# How does it work?



## Hiemstra7 (Dec 10, 2012)

Hi all! As I am still in school I am still looking at my options and have many times considered to leave the country and maybe join for instance the British army or New Zealand army etc. Most of the times my plans have been stopped by citizenship requirements that have to be met before you are allowed to join. I do in fact have a friend in the US army and he mentioned to me that he got his citizenship through the army. This might have opened a door for me but I just want to check the story first. What are the requirements that you would have to meet to join the US army and will a guy like me be able to join?(I am a South African citizen currently)


----------



## SkrewzLoose (Dec 10, 2012)

Start here, maybe:

http://usmilitary.about.com/od/joiningthemilitary/f/noncitizen.htm

By the way, that took about 9 seconds for me to find.


----------



## Hiemstra7 (Dec 10, 2012)

Haha thanks! I have checked out the internet for things like that but I thought maybe I should hear it from you guys and see what you have to say about it


----------



## Hiemstra7 (Dec 10, 2012)

Thanks for the link SkrewzLoose! It helped quite a bit! Do you only have to have a permanent living address in the States to obtain a green card?


----------



## fox1371 (Dec 10, 2012)

Hiemstra7 said:


> Thanks for the link SkrewzLoose! It helped quite a bit! Do you only have to have a permanent living address in the States to obtain a green card?

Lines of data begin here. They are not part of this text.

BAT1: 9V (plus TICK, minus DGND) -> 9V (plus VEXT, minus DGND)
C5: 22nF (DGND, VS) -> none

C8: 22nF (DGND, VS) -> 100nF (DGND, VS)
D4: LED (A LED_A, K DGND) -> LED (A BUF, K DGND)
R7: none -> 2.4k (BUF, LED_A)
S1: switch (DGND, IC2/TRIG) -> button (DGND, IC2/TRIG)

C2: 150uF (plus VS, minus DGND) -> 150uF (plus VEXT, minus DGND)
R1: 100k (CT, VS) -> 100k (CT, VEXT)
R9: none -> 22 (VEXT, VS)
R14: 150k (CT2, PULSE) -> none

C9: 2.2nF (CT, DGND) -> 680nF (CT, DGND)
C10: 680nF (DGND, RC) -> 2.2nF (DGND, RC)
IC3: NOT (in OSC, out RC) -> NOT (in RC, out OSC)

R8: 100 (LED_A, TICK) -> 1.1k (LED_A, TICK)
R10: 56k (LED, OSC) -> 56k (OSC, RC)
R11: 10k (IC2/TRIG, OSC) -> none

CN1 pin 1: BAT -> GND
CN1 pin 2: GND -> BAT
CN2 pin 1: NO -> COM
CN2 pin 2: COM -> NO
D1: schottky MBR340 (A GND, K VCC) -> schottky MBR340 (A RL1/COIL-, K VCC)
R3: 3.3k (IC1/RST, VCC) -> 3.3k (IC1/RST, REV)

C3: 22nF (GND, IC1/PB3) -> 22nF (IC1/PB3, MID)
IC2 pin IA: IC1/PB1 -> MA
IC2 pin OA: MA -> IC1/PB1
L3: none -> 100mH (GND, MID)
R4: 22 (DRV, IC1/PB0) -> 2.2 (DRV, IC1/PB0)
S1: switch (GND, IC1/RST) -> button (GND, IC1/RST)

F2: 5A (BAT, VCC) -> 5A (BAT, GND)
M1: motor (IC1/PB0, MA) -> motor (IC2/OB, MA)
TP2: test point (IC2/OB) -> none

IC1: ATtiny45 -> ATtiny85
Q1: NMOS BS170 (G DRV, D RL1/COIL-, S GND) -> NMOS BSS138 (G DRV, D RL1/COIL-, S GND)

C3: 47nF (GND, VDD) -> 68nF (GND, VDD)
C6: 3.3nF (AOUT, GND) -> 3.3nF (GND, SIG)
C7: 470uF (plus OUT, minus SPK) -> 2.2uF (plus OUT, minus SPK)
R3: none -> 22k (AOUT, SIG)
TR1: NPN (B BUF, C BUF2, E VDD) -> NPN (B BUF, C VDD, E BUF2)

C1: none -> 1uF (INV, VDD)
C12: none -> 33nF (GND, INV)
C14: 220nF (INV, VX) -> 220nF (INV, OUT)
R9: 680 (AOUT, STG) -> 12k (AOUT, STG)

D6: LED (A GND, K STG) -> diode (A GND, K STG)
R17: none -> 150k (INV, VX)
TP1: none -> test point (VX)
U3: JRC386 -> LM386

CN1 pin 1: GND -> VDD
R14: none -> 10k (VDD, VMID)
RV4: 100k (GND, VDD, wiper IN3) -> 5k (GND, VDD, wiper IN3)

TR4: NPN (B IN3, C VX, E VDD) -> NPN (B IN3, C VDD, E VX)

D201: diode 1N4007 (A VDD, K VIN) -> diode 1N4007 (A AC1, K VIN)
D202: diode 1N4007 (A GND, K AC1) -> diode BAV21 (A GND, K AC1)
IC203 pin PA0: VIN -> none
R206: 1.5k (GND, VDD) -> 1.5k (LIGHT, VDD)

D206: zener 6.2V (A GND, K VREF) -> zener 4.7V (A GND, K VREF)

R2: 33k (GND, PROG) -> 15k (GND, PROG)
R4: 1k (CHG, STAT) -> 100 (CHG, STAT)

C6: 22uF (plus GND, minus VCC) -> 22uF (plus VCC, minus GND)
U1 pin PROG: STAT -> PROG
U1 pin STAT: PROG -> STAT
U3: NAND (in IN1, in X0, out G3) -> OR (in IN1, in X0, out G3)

You're asking questions that you can find the answers to on your own.  Go to the Army website and chat with a recruiter.  If all else fails, go join the French Foreign Legion.  It is after you've exhausted all of your own researching resources that you should bring those questions here.


----------



## Hiemstra7 (Dec 10, 2012)

I talked to a recruiter yet but I will be sure to do so! thank you for the tip!


----------



## pardus (Dec 10, 2012)

Getting a green card is a difficult and lengthy process. once you have that (and it can take years and cost a lot of money) then you can join the US Army and get citizenship. 

You would be better off joining the British Army, many South Africans do it, shouldn't be hard to find out how to go about doing it. Shouldn't be very difficult being as South Africa is a Commonwealth country. Then you can obtain Brit residency and get away from the communist govt you currently have.

http://www.army.mod.uk/join/20149.aspx

Worst comes to worst you go and live in the UK for a while first. Will be good for you.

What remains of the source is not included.